Often we hear the question asked “what would I do if I could do it all over again?” Or the more acute “if today was your last day on earth, what would you do?” Usually the answers involve more premarital sex, drinking and debauchery, and probably something unholy with the boss you always hated and an electric cattle prod.
What does that previous paragraph of depravity have to do with this latest installment of the digitally delivered diatribe cited by many prominent publications, such The Guardian, Time Magazine, Der Spiegel, the Asahi Shimbu, The Wall Street Journal, the Jerusalem Post and The Mississippi Mudslinger as being “Reason No.3 Why Free Speech Should Be Revoked and Replaced With Hot Needles to the Eyes”?
Simple, actually. It presents us with the thoughtful question of “if I were to shuffle off this mortal coil, would I have left a legacy rich in love and generosity, or would I be merely a comma in a footnote in Appendix F at the back of the book of life?”
I really can’t answer that question because as I write this, I am eating icy cold chocolate ice cream to beat the sub-tropical heat in my non-tropical city and it’s giving me a total brain freeze, so rational thought is at a premium right now. However, it could be because of the 2 Pop Tarts I ate last night while editing the dialog for this particular episode. (Hey, don’t judge me! They were on sale and I had a moment of weakness. You would have done the same.) It’s possible that the petroleum-sugar combo that is used to forge one of these tasty saccharin death treats made in the fires of corporate hell finally broke one of my sets of chromosomes.
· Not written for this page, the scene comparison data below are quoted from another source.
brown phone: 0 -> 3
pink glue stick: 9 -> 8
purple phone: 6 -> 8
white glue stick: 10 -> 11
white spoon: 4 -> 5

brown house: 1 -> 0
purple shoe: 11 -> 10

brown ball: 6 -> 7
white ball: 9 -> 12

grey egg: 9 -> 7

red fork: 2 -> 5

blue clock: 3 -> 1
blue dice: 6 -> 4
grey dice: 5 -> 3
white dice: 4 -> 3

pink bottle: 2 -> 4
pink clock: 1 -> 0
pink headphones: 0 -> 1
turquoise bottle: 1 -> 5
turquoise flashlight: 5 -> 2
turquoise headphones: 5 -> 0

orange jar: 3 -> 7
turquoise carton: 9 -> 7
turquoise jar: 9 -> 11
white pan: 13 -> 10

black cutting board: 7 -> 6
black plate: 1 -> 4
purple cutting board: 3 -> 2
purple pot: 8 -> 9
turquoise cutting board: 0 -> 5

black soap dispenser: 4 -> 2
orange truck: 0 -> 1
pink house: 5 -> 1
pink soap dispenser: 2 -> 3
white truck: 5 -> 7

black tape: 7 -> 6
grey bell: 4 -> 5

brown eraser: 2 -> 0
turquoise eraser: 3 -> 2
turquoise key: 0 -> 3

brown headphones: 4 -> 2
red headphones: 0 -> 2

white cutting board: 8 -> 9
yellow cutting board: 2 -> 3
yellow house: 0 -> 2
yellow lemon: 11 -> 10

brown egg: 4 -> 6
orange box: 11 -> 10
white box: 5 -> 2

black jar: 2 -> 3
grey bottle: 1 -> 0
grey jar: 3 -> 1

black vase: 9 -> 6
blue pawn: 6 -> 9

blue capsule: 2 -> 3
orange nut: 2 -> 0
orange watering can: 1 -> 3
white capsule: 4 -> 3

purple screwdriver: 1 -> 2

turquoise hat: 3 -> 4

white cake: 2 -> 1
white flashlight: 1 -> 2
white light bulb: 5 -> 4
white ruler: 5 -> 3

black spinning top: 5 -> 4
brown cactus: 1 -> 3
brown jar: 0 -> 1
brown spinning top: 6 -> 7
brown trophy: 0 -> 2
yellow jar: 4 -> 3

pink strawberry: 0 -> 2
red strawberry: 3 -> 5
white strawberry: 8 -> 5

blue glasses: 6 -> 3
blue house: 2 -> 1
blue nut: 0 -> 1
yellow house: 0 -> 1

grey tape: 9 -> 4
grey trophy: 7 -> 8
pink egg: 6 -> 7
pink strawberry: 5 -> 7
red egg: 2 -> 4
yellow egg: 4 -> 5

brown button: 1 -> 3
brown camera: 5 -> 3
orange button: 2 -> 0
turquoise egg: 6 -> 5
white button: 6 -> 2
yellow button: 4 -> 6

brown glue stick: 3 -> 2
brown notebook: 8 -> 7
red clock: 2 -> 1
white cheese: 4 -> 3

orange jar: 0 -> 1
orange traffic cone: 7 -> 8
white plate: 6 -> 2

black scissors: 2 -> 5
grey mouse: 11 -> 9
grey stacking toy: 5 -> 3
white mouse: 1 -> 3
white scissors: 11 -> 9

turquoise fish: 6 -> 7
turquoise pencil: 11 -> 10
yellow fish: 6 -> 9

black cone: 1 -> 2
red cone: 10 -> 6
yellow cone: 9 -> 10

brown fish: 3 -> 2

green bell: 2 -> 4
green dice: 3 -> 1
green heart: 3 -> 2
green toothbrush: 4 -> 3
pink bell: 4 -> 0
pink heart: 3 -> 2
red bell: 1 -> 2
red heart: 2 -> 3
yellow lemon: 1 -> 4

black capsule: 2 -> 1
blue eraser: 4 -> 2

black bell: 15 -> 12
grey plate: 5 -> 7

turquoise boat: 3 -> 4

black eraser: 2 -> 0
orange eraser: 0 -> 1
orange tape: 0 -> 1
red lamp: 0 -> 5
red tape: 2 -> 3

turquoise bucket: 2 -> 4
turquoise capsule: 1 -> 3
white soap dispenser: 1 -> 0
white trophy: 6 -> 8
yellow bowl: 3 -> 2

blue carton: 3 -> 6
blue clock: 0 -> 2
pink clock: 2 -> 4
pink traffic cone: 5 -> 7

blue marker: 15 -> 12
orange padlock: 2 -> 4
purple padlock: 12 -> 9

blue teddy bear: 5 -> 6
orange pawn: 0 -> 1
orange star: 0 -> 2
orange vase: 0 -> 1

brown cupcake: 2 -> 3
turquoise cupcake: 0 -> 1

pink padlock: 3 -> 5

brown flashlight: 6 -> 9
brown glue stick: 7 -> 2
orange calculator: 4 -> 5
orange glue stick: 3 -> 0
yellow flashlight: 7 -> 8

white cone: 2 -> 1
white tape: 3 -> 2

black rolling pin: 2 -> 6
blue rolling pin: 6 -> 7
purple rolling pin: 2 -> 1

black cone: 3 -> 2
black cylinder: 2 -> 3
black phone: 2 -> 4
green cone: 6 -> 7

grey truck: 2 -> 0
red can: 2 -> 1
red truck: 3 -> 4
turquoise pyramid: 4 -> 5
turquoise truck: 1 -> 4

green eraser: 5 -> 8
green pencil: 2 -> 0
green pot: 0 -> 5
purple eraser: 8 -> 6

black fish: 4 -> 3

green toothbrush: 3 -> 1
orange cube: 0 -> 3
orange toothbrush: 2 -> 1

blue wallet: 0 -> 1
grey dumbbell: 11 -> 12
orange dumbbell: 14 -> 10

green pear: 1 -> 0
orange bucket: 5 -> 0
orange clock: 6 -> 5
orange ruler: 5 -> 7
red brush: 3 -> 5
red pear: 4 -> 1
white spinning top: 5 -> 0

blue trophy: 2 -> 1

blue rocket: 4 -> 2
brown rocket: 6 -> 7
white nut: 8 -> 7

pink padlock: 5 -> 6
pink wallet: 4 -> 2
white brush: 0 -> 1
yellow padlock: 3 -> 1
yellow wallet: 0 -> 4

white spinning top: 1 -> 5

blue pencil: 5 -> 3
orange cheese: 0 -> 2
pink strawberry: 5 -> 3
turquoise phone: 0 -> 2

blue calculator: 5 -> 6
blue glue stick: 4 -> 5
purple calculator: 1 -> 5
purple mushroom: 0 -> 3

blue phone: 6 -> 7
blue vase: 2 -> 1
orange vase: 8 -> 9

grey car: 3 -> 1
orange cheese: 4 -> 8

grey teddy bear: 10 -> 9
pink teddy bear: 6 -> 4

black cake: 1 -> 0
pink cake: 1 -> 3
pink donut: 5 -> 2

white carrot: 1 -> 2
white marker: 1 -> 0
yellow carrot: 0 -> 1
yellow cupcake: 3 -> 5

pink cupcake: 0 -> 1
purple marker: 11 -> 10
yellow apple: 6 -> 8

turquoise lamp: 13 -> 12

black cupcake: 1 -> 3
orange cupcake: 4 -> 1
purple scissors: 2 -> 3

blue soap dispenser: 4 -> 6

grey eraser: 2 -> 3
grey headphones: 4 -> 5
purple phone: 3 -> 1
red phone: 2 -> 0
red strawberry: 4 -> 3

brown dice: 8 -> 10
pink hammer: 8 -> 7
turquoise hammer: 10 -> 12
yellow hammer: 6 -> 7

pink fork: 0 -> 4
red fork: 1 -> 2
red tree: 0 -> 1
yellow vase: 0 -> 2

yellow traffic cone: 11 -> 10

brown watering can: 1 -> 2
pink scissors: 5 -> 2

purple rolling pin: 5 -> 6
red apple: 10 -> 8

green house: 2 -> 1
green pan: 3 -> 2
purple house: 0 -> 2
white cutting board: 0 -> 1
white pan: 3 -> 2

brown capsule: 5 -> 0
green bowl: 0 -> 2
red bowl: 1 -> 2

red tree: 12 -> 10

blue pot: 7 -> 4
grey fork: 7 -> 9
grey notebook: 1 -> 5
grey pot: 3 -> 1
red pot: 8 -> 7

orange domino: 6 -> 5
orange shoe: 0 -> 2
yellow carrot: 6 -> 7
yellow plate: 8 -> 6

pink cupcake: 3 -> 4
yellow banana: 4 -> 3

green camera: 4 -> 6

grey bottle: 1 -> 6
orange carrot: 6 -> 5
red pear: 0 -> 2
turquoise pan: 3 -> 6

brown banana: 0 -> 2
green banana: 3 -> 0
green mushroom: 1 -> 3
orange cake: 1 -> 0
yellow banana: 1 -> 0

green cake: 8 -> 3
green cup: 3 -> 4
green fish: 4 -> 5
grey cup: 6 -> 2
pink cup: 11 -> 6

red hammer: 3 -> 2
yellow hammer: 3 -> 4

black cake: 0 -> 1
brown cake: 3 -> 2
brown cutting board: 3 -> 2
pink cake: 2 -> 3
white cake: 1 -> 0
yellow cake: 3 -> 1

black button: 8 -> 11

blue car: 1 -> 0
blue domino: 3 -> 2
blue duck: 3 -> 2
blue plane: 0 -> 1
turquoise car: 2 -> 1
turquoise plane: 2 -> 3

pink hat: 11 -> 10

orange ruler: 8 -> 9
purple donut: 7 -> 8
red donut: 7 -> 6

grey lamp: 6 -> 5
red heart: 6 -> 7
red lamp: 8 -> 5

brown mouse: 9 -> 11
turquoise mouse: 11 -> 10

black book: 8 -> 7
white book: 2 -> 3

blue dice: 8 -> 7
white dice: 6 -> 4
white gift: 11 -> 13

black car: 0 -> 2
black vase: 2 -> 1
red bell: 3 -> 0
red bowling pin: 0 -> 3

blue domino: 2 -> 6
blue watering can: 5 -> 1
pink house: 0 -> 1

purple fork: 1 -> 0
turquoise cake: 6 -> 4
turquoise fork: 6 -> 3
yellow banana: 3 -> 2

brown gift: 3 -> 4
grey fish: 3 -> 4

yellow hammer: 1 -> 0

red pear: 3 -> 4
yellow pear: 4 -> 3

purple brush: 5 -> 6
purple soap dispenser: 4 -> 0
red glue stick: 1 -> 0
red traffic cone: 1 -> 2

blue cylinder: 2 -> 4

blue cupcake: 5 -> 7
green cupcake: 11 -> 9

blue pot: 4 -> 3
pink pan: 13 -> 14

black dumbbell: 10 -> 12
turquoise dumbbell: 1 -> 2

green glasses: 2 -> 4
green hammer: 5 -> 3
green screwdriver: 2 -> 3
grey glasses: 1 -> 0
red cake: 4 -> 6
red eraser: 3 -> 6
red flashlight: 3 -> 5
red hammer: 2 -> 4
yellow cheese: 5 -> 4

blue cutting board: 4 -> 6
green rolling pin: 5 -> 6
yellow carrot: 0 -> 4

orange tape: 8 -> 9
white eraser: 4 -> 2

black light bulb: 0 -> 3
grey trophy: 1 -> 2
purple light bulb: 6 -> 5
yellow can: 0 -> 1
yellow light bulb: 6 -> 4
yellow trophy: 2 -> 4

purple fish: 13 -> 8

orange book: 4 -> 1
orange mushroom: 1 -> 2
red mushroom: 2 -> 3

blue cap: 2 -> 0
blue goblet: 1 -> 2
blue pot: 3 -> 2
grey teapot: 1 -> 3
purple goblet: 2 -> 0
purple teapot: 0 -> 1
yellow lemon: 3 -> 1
Thus explaining the wordy nature of this episode of Stanko & Tibor.
One more thing – the last 2 episodes have revolved right around my family, and this last one with the appendix reference is based in reality. The same guy who managed to escape 4-wheeled death a few weeks ago also managed to have an emergency appendectomy, purely in an effort to get attention. He is so childish sometimes.
However, I promise this comic will return to it’s highly factual and timely humor in the next installment. Provided I am not called to the hospital again or eat another Pop Tart.